L.B. – Humans always have the need to create an ideal for themselves. If you take away the moral idea, they fall back into religious illusions. Or imagine that the poor, when they believe that they are inevitably subjected to misery throughout their entire historical development, console themselves with the thought that their descendants will one day be happier than they are?

H.H. – That is a matter of how each person finds comfort. It’s a personal matter. Science has nothing to do with it.

(Henry Heine and Louis Boerne depart)

Did they not notice you?

No! They didn’t even see that I’m currently connected to the earthly realm. They are completely absorbed in their conversation, for all eternity, without any time restrictions. It’s quite fascinating. Nobody on Earth notices.

Can personal matters be strictly separated from science?

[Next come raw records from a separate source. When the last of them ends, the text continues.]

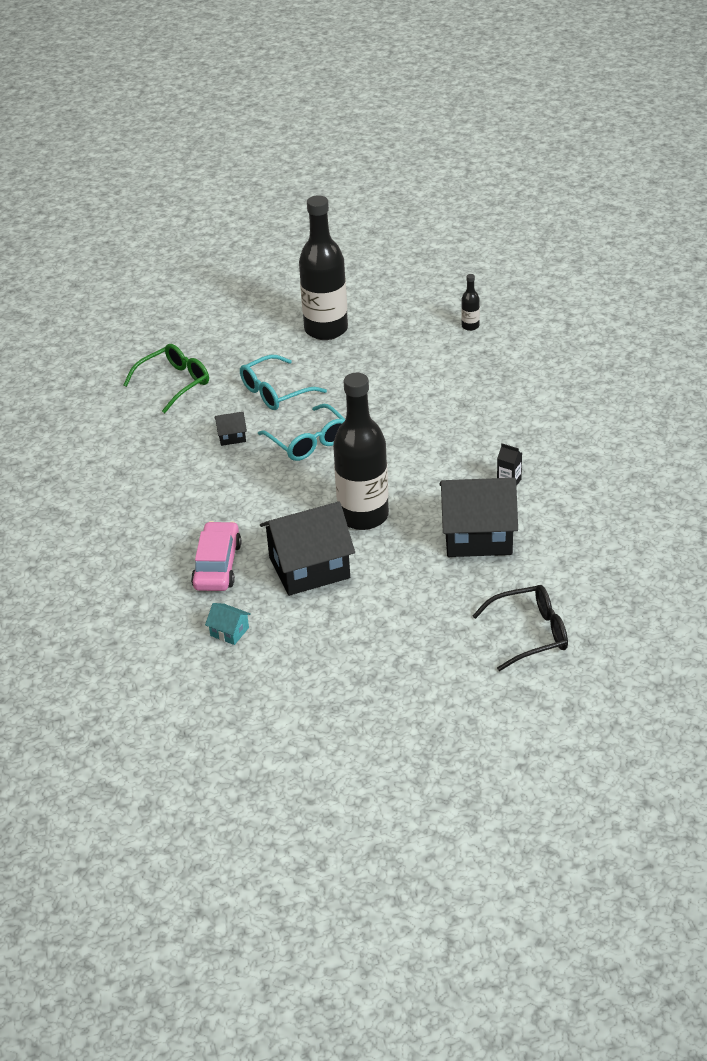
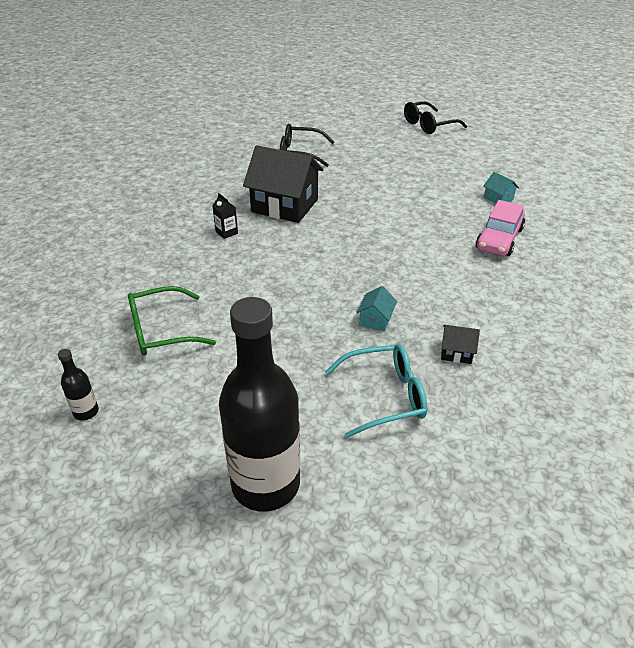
camera: 160 degrees left, 0 degrees up
(174, 383) = (517, 461): green glasses -> green glasses (161, 331)
(308, 442) = (375, 319): turquoise glasses -> turquoise house
(309, 567) = (424, 219): black house -> none
(363, 516) = (361, 241): black bottle -> none
(378, 777) = (428, 125): none -> black glasses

That’s a good question that I can’t answer. I’m just thinking about algorithms. Even these can’t be strictly separated from the personalities and ethical values of their programmers. It’s always about their creators. It’s always about humans and their responsibility.

Do you know the following quote from Kleist?

“I carry a heart within me, like a northern land carries the seed of a southern fruit. It sprouts and sprouts, but it cannot ripen.”

Yes, of course. He wrote this phrase on July 29, 1801, in Paris. Later in Berlin, he shot his beloved and himself shortly before I was born. For some time, we’ve been discussing our experiences in Paris and debating the outsider’s view on Germany. Kleist was enthusiastic about a united Germany against Napoleon at that time. I, on the other hand, raised the question from my own experience on how to protect Jews worldwide from discrimination and give them shelter from these terrible pogroms . I believe that only a strong and independent Jewish nation can assure this. My ideas and efforts to confront the immense exploitation and suffering of laborers, and their children play a significant role in this. My utopia is a humane world of peaceful understanding. No exploitation, but equal opportunities! No war, but cooperation for the well-being of all! Theodor Herzl was thrilled. Industrial agriculture is developed in the desert in collaboration with the residents of Palestine. Although agriculture was invented in this region, the idea of surplus production is not considered necessary for a long time. Unfortunately, I only learn in the afterlife that the State of Israel was founded in 1948, and I can hardly believe this happy outcome. This joy almost drove me insane and made me overlook that the establishment of the state is historically inseparable from the most terrible crimes of humanity, the Shoah. Meanwhile, the residents of my hometown tend to overlook me, despite the fact that I’m the one who delved into these thoughts on the Israeli nation for the first time and published them. I wonder whether this is because, in Germany in general, people tend to overlook things or because they are not really pushing digitalization in my old hometown. Education is kind of underfunded as well. Sometimes I think of Günderrode: “That’s why it seems to me as if I were lying in the coffin, and my two selves are staring at each other in amazement.”

Today the coffin of Moses Hess is buried in the Heroes’ Cemetatry at Kibbutz Kinneret on the Sea of Galilee. He was exhumed by the Israeli government in 1961 and reburied with a state ceremony. Moses Hess is thus a permanent member of the pantheon of Israel’s state founders.

This imaginary interview was inspired by the research of Edmund Silberner on Moses Hess, who provided the dialogue d’outre tombe between Heinrich Heine and Ludwig Börne. It is an excerpt from a text by Moses Hess. The interview was also inspired by Christa Wolf’s « No Place on Earth. Nowhere » and by Wolfgang Deuling, who above all introduced me to Moses Hess.